Niewątpliwie spadek obrotów w branży hazardowej ucieszy przeciwników hazardu i w odniesieniu do automatów można to odczucie podzielać, ponieważ była to w znacznej mierze "szara", a nawet "czarna" strefa działalności gospodarczej. Niekoniecznie natomiast można się cieszyć ze spadku obrotów Totalizatora Sportowego, który trudno podejrzewać np. o przekręty podatkowe, a jest dla budżetu prawdziwą kurą znoszącą złote jaja, ponieważ zasila ten budżet miliardowymi kwotami opodatkowania z różnych tytułów, oraz ostatnio także dywidendy. Brak, a w każdym razie niewielki przepływ graczy od automatów do lottomatów Totalizatora i praktycznie odmowa płacenia wyższych cen zakładów tej Spółce (o prawie połowę spadła ilość zawieranych zakładów!) może świadczyć o tym, że my Polacy nie jesteśmy specjalnie nałogowymi hazardzistami i w nowej sytuacji raczej rezygnujemy z hazardu, niż szukamy innych jego możliwości . Ciekawym zjawiskiem jest także to, że największy spadek ilości zawieranych zakładów (nawet o 75 procent!) wystąpił w LOTTO w edycjach tej gry z dużymi, wielokrotnymi kumulacjami puli na główną wygraną. Wygląda na to, że coraz częściej i powszechniej nad emocjami wywołanymi możliwością wygrania kilkunastu milionów złotych zaczyna brać górę zimna kalkulacja uwzględniająca nikłe szanse wygranej i wysoki koszt udziału w grze. Jednak gry liczbowe Totalizatora Sportowego to jedna z rozrywek, z której tak do końca raczej nie zrezygnujemy, chociaż mamy jej mniejszą potrzebę, niż np. Włosi z ich rekordowym w Europie Superenalotto - grą z tzw. niską wygrywalnością, czyli po prostu bardzo małymi szansami na główne wygrane, skąd się biorą wielomilionowe ich kwoty - po rozbiciu banku.

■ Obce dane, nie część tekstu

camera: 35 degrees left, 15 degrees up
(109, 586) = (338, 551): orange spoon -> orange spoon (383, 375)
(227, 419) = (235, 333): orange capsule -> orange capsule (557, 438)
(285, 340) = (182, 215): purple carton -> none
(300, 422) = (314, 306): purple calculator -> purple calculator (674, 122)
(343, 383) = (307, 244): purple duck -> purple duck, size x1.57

Pomysł z Superenalotto zapowiada skopiować obecny zarząd Totalizatora, wprowadzając jej polską wersję na nasz rynek hazardowy. Nie wróżę temu pomysłowi sukcesu, ponieważ dla uzyskania kumulacji kilkudziesięciu milionów złotych (bo takie być może dopiero "ruszyłyby" graczy) przy takiej, jaka jest, głębokości polskiego rynku konieczne byłyby wysokie ceny zakładów i prawdopodobnie takie będą sądząc po dotychczasowych inklinacjach zarządu TS. A wysokie ceny ograniczą dostęp i zaangażowanie graczy w grę, co z kolei wydłuży czas kumulacji wielkich pul i wyrobi nowej grze markę "niewygrywalnej". Na dodatek polskie Superenalotto stanowić będzie wewnętrzną konkurencję dla LOTTO. Krótko mówiąc będzie to kolejny, po 5-cio minutowym KENO i przeróbce "Numerka" w JOKERA - kompletnie nietrafiony eksperyment. Najwyraźniej jednak ten zarząd Spółki tak już ma, a właściwie nie ma "ręki" do nowych gier.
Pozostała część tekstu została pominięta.